27. As has been observed in various cases of similar nature by this Court, the personal liberty of an individual is the most precious and prized right guaranteed under the Constitution in Part III thereof. The State has been granted the power to curb such rights under criminal laws as also under the laws of preventive detention, which, therefore, are required to be exercised with due caution as well as upon a proper appreciation of the facts as to whether such acts are in any way prejudicial to the interest and the security of the State and its citizens, or seek to disturb public law and order, warranting the issuance of such an order. An individual incident of an offence under the Penal code, however heinous, is insufficient to make out a case for issuance of an order of preventive detention.

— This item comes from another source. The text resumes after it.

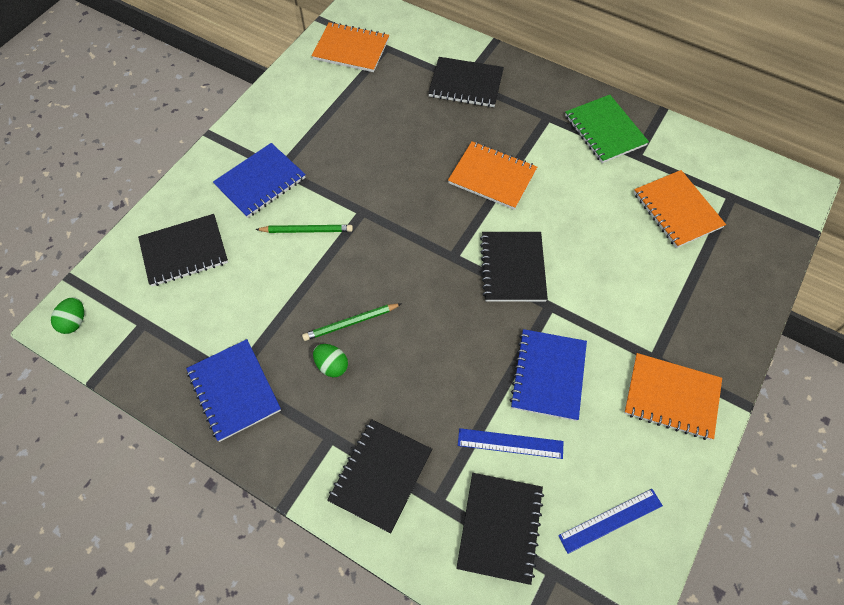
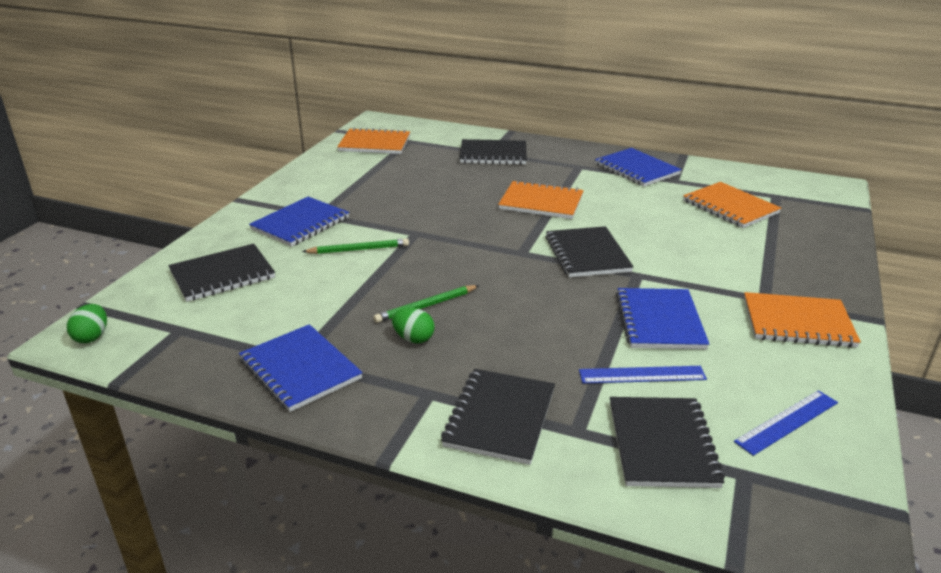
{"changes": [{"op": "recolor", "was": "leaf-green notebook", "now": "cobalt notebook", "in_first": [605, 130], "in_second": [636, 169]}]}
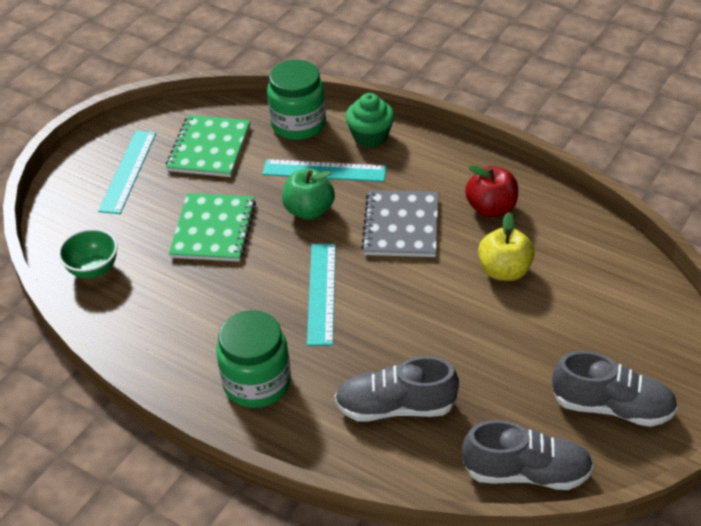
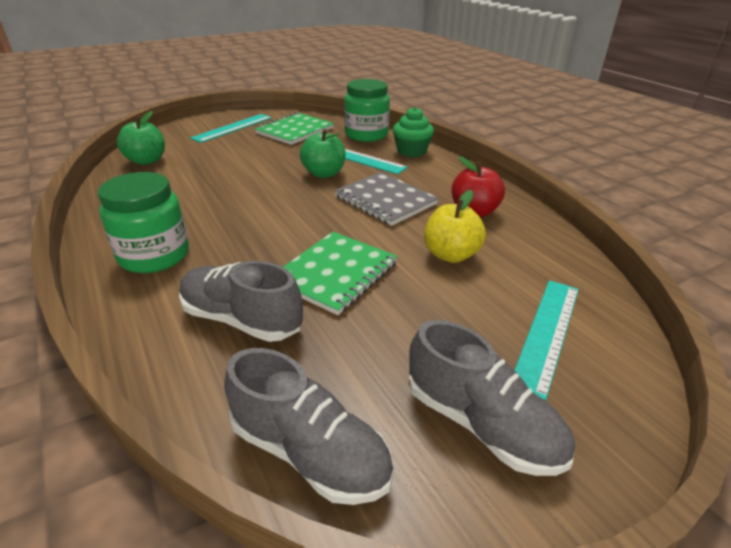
{"changes": [{"op": "replace", "was": "leaf-green bowl", "now": "leaf-green apple fruit", "in_first": [93, 269], "in_second": [146, 161]}, {"op": "move", "was": "leaf-green notebook", "in_first": [213, 229], "in_second": [335, 273]}, {"op": "move", "was": "aqua straightedge", "in_first": [322, 293], "in_second": [547, 333]}, {"op": "rotate", "was": "ash-grey notebook", "in_first": [401, 226], "in_second": [385, 200], "clockwise": -75}]}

28. In our view, the detaining authority acted rather casually in the matter in issuing the order of detention and the High Court also appears to have missed the right to liberty as contained in Article 21 of the Constitution and Article 22 (2) thereof, as well as the provisions of Section 167 of the Code of Criminal Procedure."

19. For the reasons discussed above, this Court is of the considered view that there is non-application of mind on the part of detaining authority in passing the impugned 18 detention order and also that the satisfaction of the detaining authority that "if Shri Benhur M.Sangma is allowed to remain at large" for passing the impugned order under MPDA, 1995 is nothing but ipse dixit of the detaining authority. This Court is also of the view that sufficient materials had been made out in the present writ appeal for interfering with the impugned judgment and order of the learned Single Judge dated 13-03- 2014 passed in WP(Crl) No. 12 of 2013; and accordingly the impugned order dated 13-03-2014 is hereby quashed and set aside.

20. For the foregoing reasons, the impugned detention order dated 29-09-2013, impugned approval order dated 10- 10-2013 and impugned confirmation order dated 04-12-2013 are hereby quashed and set aside. Thus, WA. No. 22/2014 is allowed. The appellant/detenu, Shri Benhur M.Sangma, is accordingly set at liberty forthwith if he is, otherwise, not required in connection with any other case(s).